Consider Kilmar Abrego Garcia. Granted, Abrego Garcia entered the United States illegally when he was 16, but after he was apprehended while looking for work in Maryland, an immigration judge granted him a special status called “withholding from removal” because of the credible threat that Abrego Garcia would face violence and torture if he were deported to El Salvador.
Abrego Garcia created an American life: He has (had) a job, a wife and three children, American citizens all. The American Dream.
The details are documented elsewhere, but all one needs to know about the plight of Abrego Garcia is embodied in the photo by which his wife confirmed his presence in a notoriously brutal prison in El Salvador. He is shown stripped, shackled and roughly manhandled by tough-looking guards.
It would be hard to overstate the cruelty of this situation. Do you have a family? If so, you can imagine the suffering that Abrego Garcia’s family is experiencing, to say nothing of Abrego Garcia himself.

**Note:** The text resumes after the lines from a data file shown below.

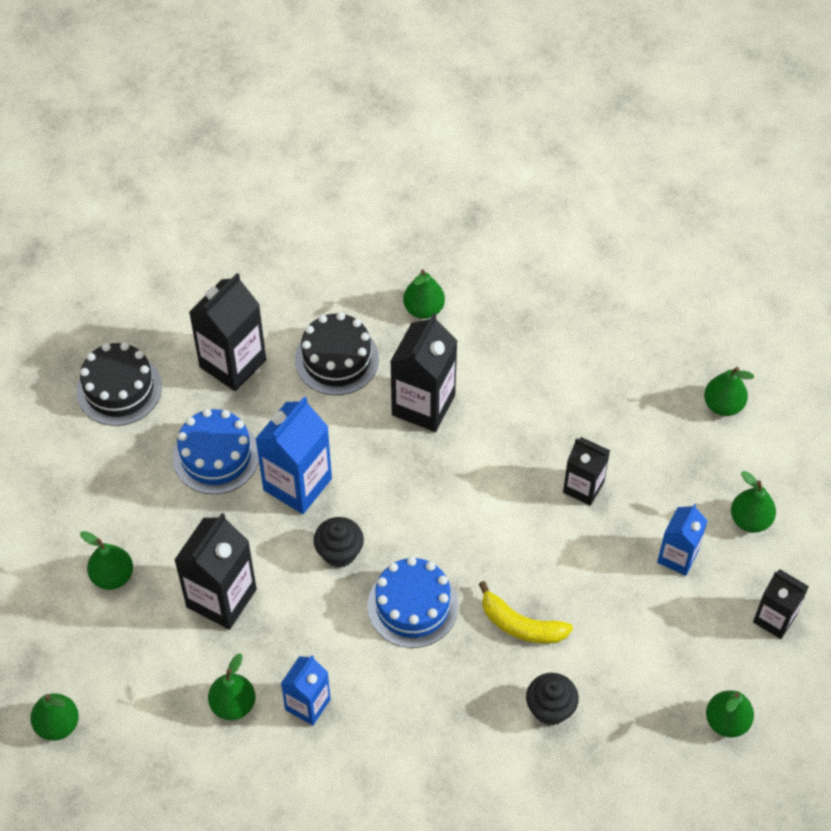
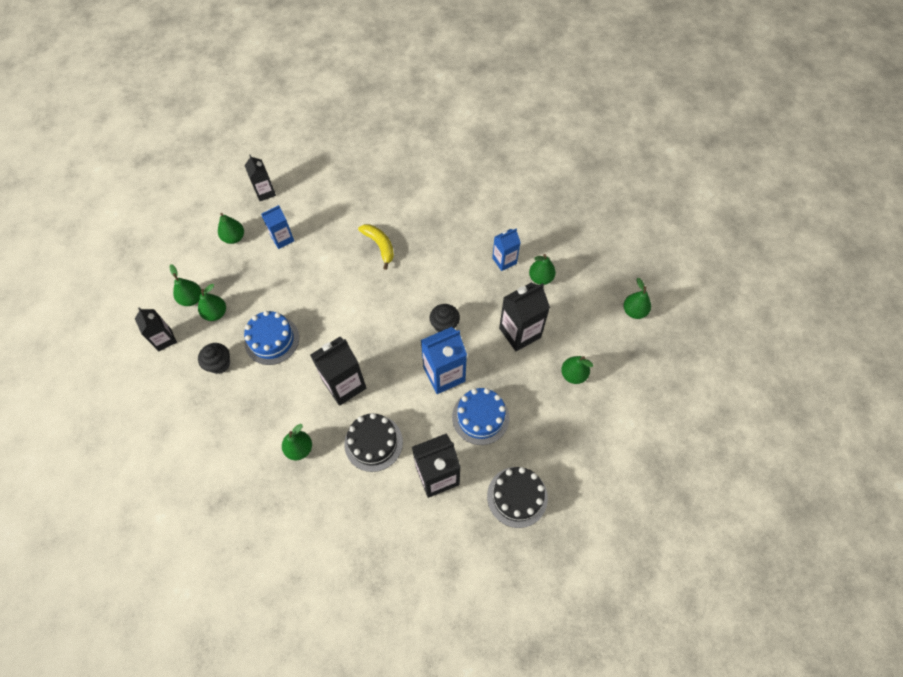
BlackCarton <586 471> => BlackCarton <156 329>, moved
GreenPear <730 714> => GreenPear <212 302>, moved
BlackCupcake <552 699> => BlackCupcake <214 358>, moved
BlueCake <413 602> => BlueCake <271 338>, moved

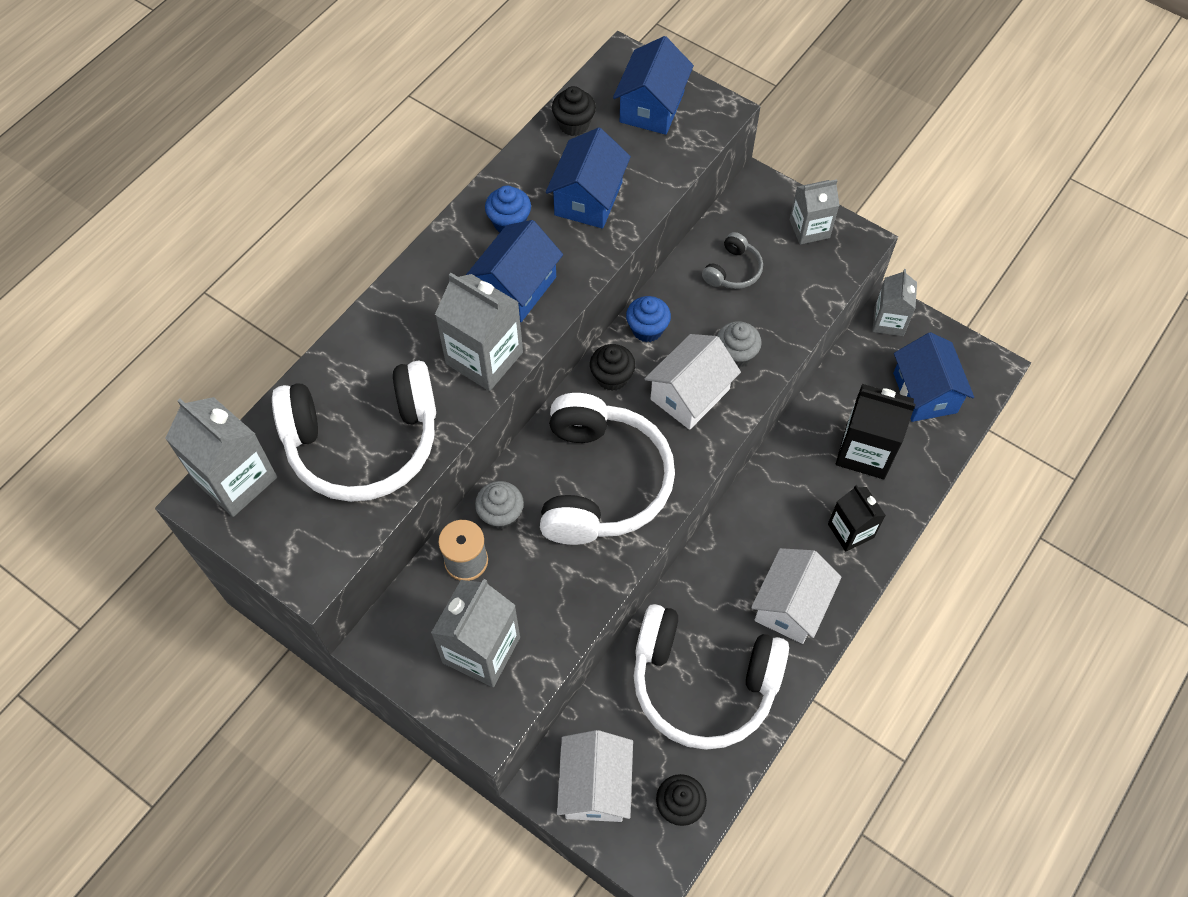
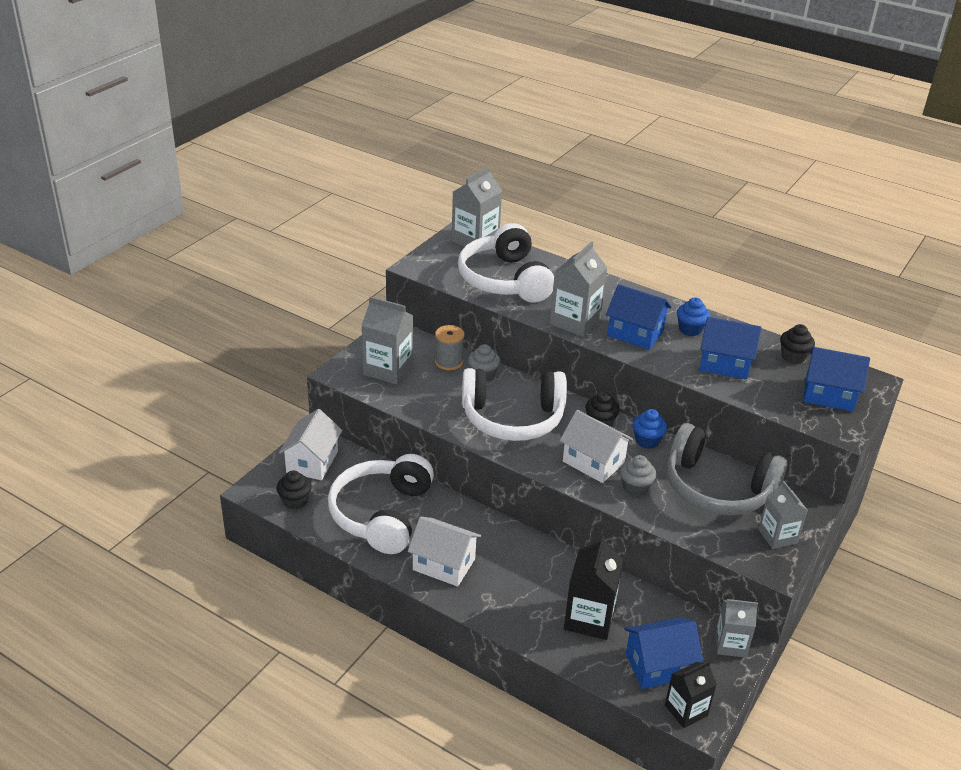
WhiteHouse <595 776> => WhiteHouse <310 444>, 75 degrees counterclockwise
BlackCarton <857 518> => BlackCarton <691 694>, moved
GreyHeadphones <732 260> => GreyHeadphones <727 469>, x2.29

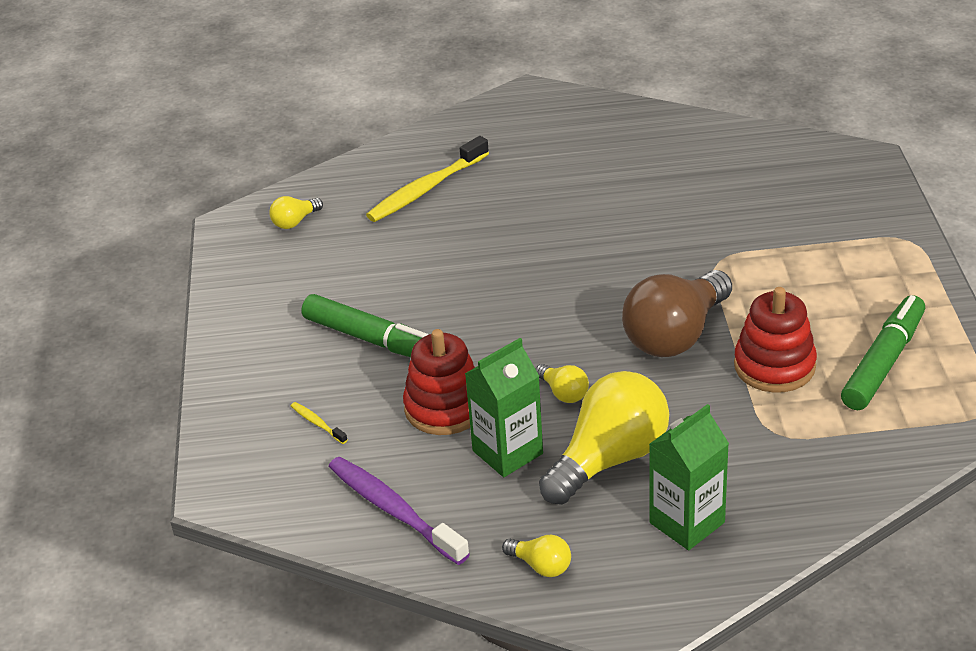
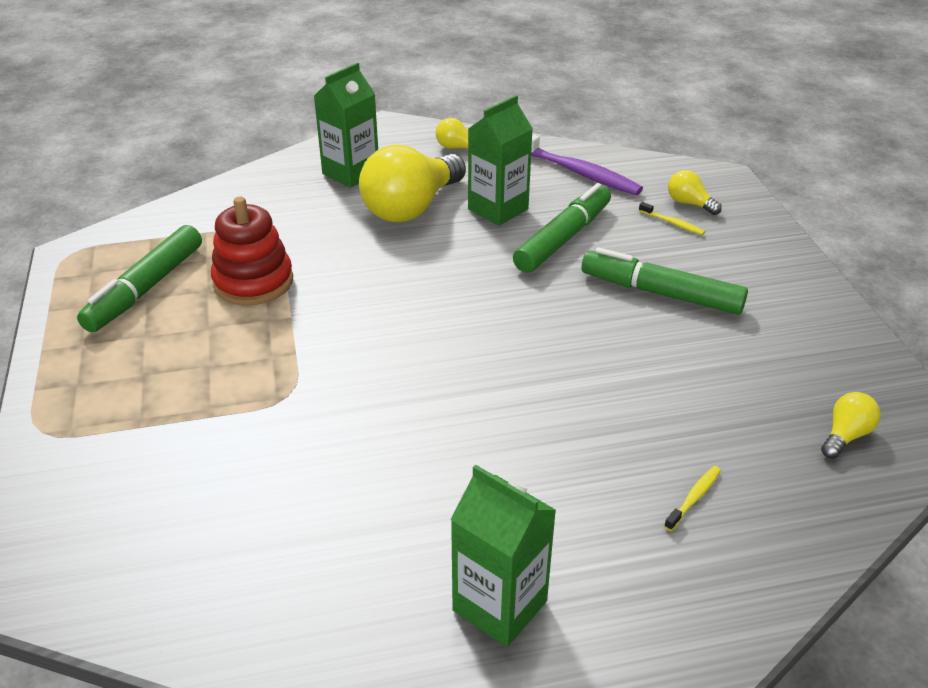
nothing => GreenCarton <503 555>
RedStackingToy <439 382> => GreenMarker <562 228>
YellowToothbrush <427 179> => YellowToothbrush <692 498>, x0.44
YellowLightBulb <562 383> => YellowLightBulb <695 192>, moved
BrownLightBulb <677 313> => nothing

Of course, bad things happen to people all the time. But the definition of cruelty involves casual indifference or even pleasure on the part of the perpetrator. This nuance was evident during President Donald Trump’s press conference last week with Nayib Bukele, the president of El Salvador, who was clearly enjoying his brief appearance at the edge of the Trumpian spotlight.
Both men appeared to be taking smug pleasure from the power they are wielding over the hapless Abrego Garcia family. The courts have found that the Trump administration deported Abrego Garcia illegally and have directed it to facilitate his return. But during the press conference, Trump appeared to exult in his refusal to comply. Abrego Garcia and his family are just collateral damage.
Where does this episode fall on the Cruelty Index? Pretty high, I’d say, but it doesn’t set the record for this cruel April.
Last week, The Atlantic reported that one of the casualties of DOGE’s decimation of USAID is a program that supplied peanut paste — at a minuscule cost to our national budget — to about 3 million malnourished children around the world. Without this emergency supplement, they lose their teeth, their hair turns orange and their abdomens swell as the rest of their bodies shrivel. The article’s title: “’In Three Months, Half of Them Will be Dead.’”
Does the Trump administration take any pleasure from this cruelty? Probably not. But it does appear to be casually indifferent to it.
In the meantime, it’s Easter week. The Trump administration live-streamed a prayer service, and during a sumptuous dinner, the president told his audience that he hoped this will be “one of the great Easters ever.” The New York Times reports that prayer sessions and hymn-singing are breaking out in the West Wing.
The White House Faith Office has proposed to end Christian persecution in America and to get rid of the quaint notion that the church and state should be separate.
I like the separation of church and state. But sometimes I wish that the church would encroach a little more onto the state, like when Jesus said, “Let the children first be filled: for it is not meet to take the children’s bread, and to cast it unto the dogs.”
Or maybe Proverbs 11:17: “A man who is kind benefits himself, but a cruel man hurts himself.” The same could be said for a cruel nation.
Is April the cruelest month? So far, maybe. It’s pushing up against the wrong end of the Cruelty Index. There’s little reason to believe that May will be kinder.